King Solomon’s name is also given to the Lemegeton, or Lesser Key of Solomon; and the Testament of Solomon. Lemegeton’s origins are unknown, and there are four parts to it, all with differing authors, or contributors if you like. These four parts are Theurgia (light magick), Goetia (dark magick), Pauline Art (the zodiac, the planets, and time), and the Almadel (which is about 20 governing spirits of the zodiac). Lemegeton lists 72 Fallen Angels (demons), their names and powers and weaknesses, and this was most likely taken from the Hebrew scripture Schemhamphorae, which lists 9 orders of 72 angels who bear the hidden name of God. *note to self: write up and scan in the 9 orders.

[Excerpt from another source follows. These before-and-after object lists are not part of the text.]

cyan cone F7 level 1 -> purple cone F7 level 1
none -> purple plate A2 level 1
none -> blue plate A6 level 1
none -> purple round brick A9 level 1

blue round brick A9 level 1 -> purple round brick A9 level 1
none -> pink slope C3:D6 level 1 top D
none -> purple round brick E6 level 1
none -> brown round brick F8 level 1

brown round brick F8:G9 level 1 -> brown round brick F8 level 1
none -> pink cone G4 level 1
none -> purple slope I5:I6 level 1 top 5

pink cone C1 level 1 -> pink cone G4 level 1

Then the Testament of Solomon, was written between the first and third centuries, so potentially the oldest of the trio; it is a Greek text brimming with magick, medicine, lore, demonology, angelology, astrology - and it discusses in depth the stellar bodies (the stars and planets) and the heavenly bodies (groups of demons of the world of darkness). Rosemary Ellen Guiley, a demonologist of our day, says that based on the contents of the Testament of Solomon, the author was probably familiar with the Babylonian Talmud. I think this says a lot about it’s origins, as the Babylonians were some of the first to begin writing down historical and current events, essentially kicking off the timeline of “recorded history” between 4 and 3 thousand BC. The Babylonians inhabited Mesopotamia, the homeland of the first agricultural revolution which was around 12,000 years ago, but they were there for many years before that, too. If you go way back into the earliest history we know of magick, spiritualism, the literary archetypes of lore… a lot of it will lead you back to the Mesopotamians.

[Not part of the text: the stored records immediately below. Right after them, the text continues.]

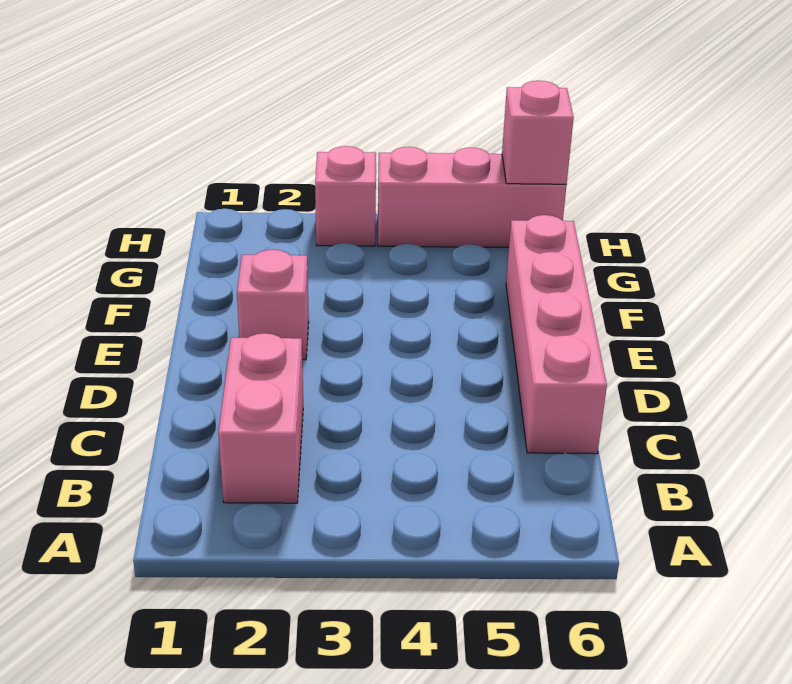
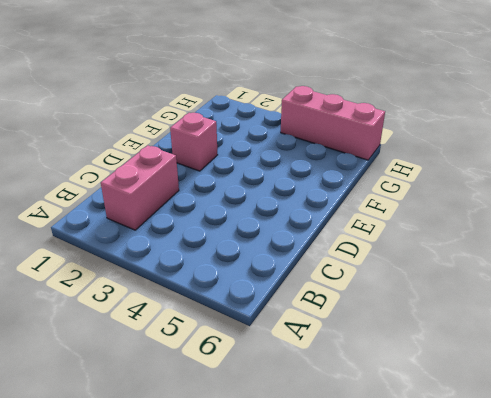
none -> pink brick C6:F6 level 1
none -> pink brick H3 level 1

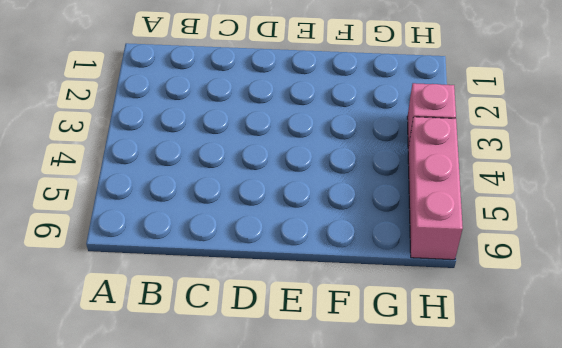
none -> pink brick B2:C2 level 1
none -> pink brick C6:F6 level 1

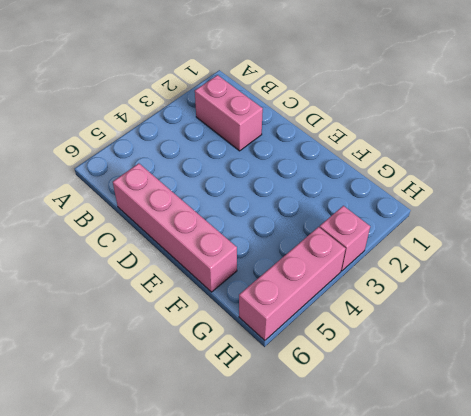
none -> pink brick E2 level 1
none -> pink brick H6 level 2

Grimoires, which were once only owned by a select few, who bore the secret wisdom of the heavens down to hell, have spread uncontrollably across the globe over the centuries. They became some of the most read publications of the Middle Ages, second only to the Bible, but when the Church in Europe proclaimed magick and witchcraft to be heresy, a grimoire became a potential piece of evidence against you. I imagine they were still pored over, but absolutely in secret. By the 18th century, after thousands of grimoires had been burned by order of the powers that had been, world-changing improvements to the printing press made print cheap, and magickal books became accessible to whomever dared read them.

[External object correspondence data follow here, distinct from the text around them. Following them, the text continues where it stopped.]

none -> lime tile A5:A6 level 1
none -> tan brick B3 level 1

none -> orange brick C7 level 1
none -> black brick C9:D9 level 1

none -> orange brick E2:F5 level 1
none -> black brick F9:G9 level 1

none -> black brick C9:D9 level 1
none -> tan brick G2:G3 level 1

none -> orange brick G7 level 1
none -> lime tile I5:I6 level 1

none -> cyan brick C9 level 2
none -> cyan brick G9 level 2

Since then, we have seen more recent grimoires published, such as the founding text of the Wicca religion, The Book of Shadows. Although some people debate whether this counts as a grimoire, I know that Wiccans themselves differentiate grimoires and Books of Shadows, but by definition, they are extremely similar.

*note to self: scan in Secret Grimoire of Turiel for Resources page

I’ve only touched the very surface of the history of grimoires, but will end with The Black Pullet. The author is unknown, the book surfaced in 18th century France, and it teaches control of the universe by the power of talismanic rings. It is very short and entirely derivative but still entertaining, written like one long diary entry and scattered with diagrams and instruction. Behold, the full title of The Black Pullet:

The Black Pullet; or, the Hen with the Golden Eggs, comprising the Science of Magical Talismans and Rings, the Art of Necromancy and of the Kabalah, for the Conjuration of Aerial and Infernal Spirits, of Sylphs, Undines, and Gnomes, serviceable for the acquisition of the Secret Sciences, for the Discovery of Treasures, for obtaining power to command all beings, and to unmask all Sciences and Bewitchments. The whole following the Doctrines of Socrates, Pythagoras, Zoroaster, Son of the Grand Aromasis, and other philosophers whose works in MS. escaped the conflagration of the Library of Ptolemy. Translated from the Language of the Magi and that of the Hieroglyphs by the Doctors Mizzaboula-Jabamia, Danhuzerus, Nehmahmiah, Judahim, and Eliaeb. Rendered into French by A.J.S.D.R.L.G.F.